Kill you? You fell on me!”

She put her hands over her ears, shutting her eyes. “Ugh, stop yelling. Where are you taking me?”

“The hospital. Your family is following us.”

She opened her eyes and dropped her hands, glancing in the rearview mirror. “Oh my god, this is not how things were supposed to go,” she muttered, slumping back in the seat. “My dad is going to kill me. This is just like Vegas all over again!”

Matt frowned, tempted to ask her what she was talking about, when suddenly she reached over and grabbed his arm. He stared down at the slender fingers wrapped around his bicep. “What’s wrong?”

Her face had gone an eerie shade of white. “Matt, I think I’m going to puke.”

“But we’re almost to the hospital!” He looked at his speedometer. He was already doing seventy-five in a sixty zone; if he got pulled over, they were fucked.

She put one hand to the side of her face. He could see her fingers trembling. “Oh god,” she murmured.

“Um, can you just…I dunno, hold it?”

She glared at him. “It’s not like peeing!”

Panic seized him.
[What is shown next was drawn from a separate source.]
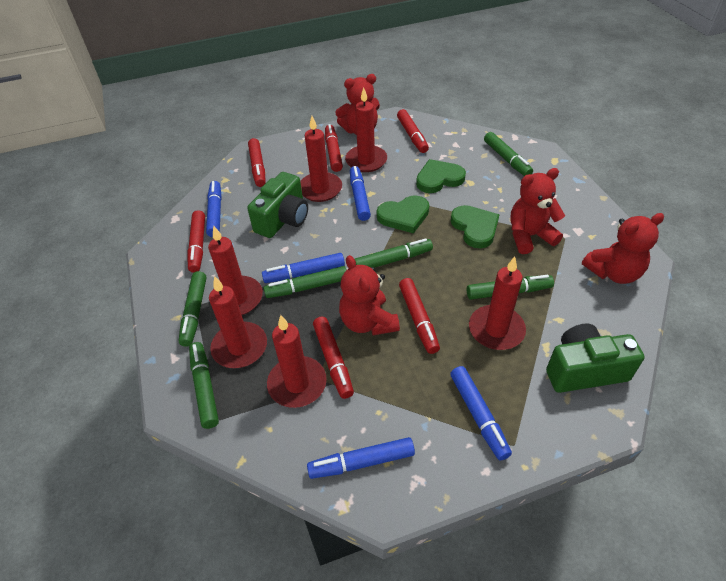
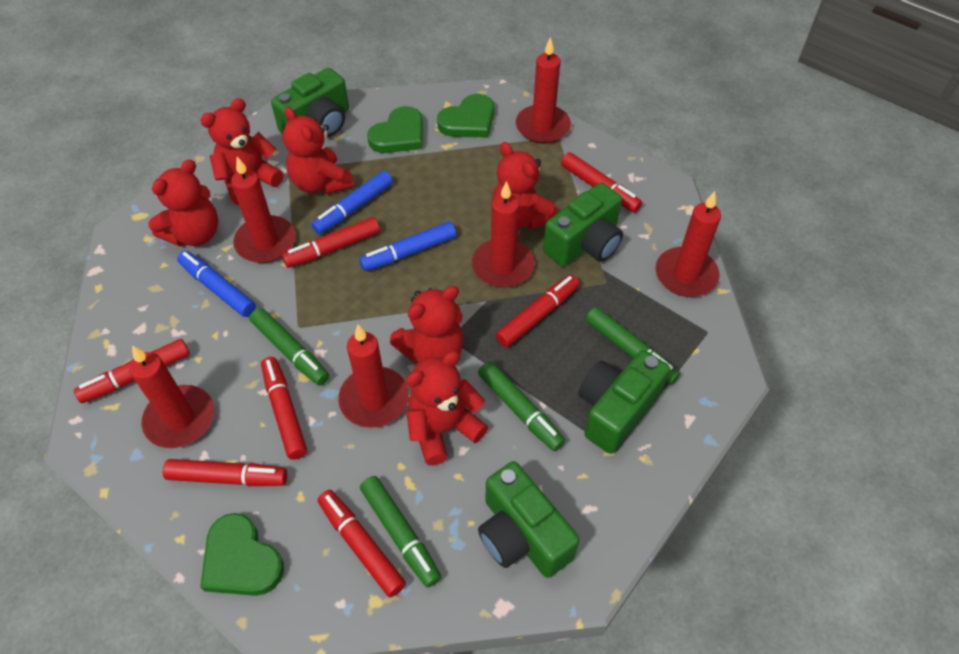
blue marker: 5 -> 3
green camera: 2 -> 4
green marker: 6 -> 4
red marker: 6 -> 7
red teddy bear: 4 -> 6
His car was his baby; he’d had it since high school, and there was no way he was going to let some random girl throw up in it. “Take the wheel.” She sent him a startled look, but he didn’t acknowledge it. She did as he said, while he reached around into the backseat and grabbed an old fast food bag. He upended the garbage still left inside it, dumping stale fries and crumpled napkins all over the floor, before handing it to her. They traded, the wheel for the bag.

She eyed the grease stains with disgust. Her cheeks had turned green. “Are you serious?”

“Sorry if I don’t exactly want you puking in my car,” he snapped, surprising himself. He wasn’t normally that mean, but something about this crazy girl pushed his buttons. “Sorry,” he immediately said, glancing at her. “I mean that. Sorry you cut your head, and sorry that--”

She held up a hand, and he thought she was going to throw up. Instead she pointed to the windshield. “We’re here.”

She was right. They drove past the sign announcing St. Mary’s, and he pulled into the parking lot. Fairly skidding into a parking spot, he threw off his seatbelt and prepared to launch out of the car. She grabbed his arm again, though, stopping him.



She looked uncomfortable. “Um. Well, I guess I just wanted to say…” She trailed off, looking down hesitantly.

“Yeah?” He prompted her.

She opened her mouth to reply. Instead, she leaned forward and, rather than puking in the bag in her hands, she spewed all over him and the gearshift between them. He gasped, looking down in horror at his torso and arm, the entire scenario made worse by the fact that she had his shirt.

She stared at him, at the mess she’d made, tears in her eyes. “Oh my god, I suck,” she announced, before promptly passing out again, her head falling against the dashboard with a thunk.

Covered in vomit, Matt had no choice but to agree with her. When he explained all of this to his teammates later, he was going to leave this part out. He sighed, stepping out of the car, right as her family pulled into the parking spot beside his. They stared at him through the windows. The lady he assumed to be her aunt pulled out a camera and took a picture of him.

Yeah, when Matt agreed to go camping with his buddies over the summer, this was not what he’d had in mind.
♠ ♠ ♠
Chapter Tunes:
"Tangled Up In Me" [Rory] -- "Punch-Drunk Love" [Matt]

For the record, I love Minnesota. Well, I've never been there, but I like a couple of their sports teams. And did I mention this was about college Nisky? Because it is :) Go Bulldogs!

Happy Valentine's Day, darlings. Hope you have a good one!